Updated: Jul 18
We’re often told to make sure we’re in ‘neutral spine’ in a Pilates class, but what does this actually mean?
We know that Pilates exercises help to keep the spine mobile and healthy. But did you know that a ‘neutral spine’ is 30% stronger than a flexed spine?
The spinal column is made up of 26 vertebral bones (7 cervical, 12 thoracic, 5 lumbar and the sacram and coccyx are the last two). There are four curves in the spine which provide flexibility of movement and resilience enabling the body to turn, bend, twist and stretch. This ‘s-shape’ makes sure our weight is centred over our feet to help us stay balanced and upright.
When the curves are balanced our weight is evenly distributed throughout the spine. In Pilates, all movements are performed in neutral spinal alignment. This is when each disc has an equal load-bearing surface which helps to reduce injury or strain. Misalignment increases the stress on the spine and can result in back pain and postural problems.

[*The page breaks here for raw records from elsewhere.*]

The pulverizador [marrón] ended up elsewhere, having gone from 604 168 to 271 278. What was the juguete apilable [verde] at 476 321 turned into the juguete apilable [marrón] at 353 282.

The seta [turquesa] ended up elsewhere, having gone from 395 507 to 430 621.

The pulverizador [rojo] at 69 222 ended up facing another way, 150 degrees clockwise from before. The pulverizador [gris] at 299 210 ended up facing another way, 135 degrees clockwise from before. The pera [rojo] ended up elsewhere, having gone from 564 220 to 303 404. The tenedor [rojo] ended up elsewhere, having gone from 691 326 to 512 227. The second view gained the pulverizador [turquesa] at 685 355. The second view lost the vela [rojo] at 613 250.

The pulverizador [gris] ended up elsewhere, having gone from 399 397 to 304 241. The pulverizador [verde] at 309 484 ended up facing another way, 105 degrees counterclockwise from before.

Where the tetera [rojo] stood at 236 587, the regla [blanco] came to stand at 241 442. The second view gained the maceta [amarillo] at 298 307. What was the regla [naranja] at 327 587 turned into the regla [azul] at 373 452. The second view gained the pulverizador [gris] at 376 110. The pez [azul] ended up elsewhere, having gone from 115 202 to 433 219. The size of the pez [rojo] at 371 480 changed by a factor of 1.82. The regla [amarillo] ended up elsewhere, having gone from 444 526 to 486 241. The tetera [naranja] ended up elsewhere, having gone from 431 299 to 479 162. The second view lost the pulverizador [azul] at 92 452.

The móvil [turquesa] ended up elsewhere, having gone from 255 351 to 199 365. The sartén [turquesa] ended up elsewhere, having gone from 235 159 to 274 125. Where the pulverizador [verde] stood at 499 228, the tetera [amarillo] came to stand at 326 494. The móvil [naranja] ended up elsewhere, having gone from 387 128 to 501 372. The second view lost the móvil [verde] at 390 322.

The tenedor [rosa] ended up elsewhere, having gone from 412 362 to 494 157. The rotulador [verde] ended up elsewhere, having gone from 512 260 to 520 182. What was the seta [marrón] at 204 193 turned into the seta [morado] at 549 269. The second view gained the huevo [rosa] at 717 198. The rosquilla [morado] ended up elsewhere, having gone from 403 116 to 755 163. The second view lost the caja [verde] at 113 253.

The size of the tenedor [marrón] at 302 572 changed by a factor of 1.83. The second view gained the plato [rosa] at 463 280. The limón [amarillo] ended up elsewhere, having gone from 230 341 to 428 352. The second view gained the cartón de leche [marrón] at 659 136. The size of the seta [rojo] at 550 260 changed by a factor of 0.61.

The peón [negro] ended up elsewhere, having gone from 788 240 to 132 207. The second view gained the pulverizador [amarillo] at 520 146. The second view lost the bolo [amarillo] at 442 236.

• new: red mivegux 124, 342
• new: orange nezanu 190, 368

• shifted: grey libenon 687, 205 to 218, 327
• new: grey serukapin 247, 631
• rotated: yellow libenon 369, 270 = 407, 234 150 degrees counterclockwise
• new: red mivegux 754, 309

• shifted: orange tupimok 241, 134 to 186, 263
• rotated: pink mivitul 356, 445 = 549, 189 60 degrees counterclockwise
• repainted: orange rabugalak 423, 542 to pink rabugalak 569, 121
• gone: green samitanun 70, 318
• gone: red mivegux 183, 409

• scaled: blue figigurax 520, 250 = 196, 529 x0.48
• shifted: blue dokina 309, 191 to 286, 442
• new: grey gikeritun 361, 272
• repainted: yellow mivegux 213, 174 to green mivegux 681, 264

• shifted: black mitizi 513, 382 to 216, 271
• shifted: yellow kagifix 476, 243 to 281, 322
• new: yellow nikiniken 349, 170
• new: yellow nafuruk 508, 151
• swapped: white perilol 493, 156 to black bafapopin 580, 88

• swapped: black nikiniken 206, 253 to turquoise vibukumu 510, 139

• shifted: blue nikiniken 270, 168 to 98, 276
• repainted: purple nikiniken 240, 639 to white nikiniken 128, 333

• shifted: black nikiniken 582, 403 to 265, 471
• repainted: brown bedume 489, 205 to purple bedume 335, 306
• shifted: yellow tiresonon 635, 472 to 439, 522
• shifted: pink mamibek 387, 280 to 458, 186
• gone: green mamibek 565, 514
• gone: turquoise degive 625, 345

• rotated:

What is a ‘neutral posture’?
· Feet should be hip width apart with weight evenly distributed across both feet.
· The ears, shoulders, hips, knees, and ankles should be in a straight line.
· Your head should be central on the shoulders which should be level with the neck lengthened and chin parallel to the floor.
· Imagine you have a golden thread on the top of your head and it’s drawing you upwards, lengthening your spine.
Which postural type are you?
There are a few classic postural types, caused by genetics, poor posture, weak ligaments, weak muscles, or injury. These include:
· Lordotic posture - excessive lumbar curve and an anterior tilt of the pelvis.
· Kyphotic posture - excessive thoracic curvature of the spine.
· Flat back where there is little or no lumbar curve and a slight posterior tilt of the pelvis.
Pilates is great for developing body awareness and the exercises can be tailored to different postural tendencies. We can start to experience how a neutral spine feels and feel all the benefits that go along with this.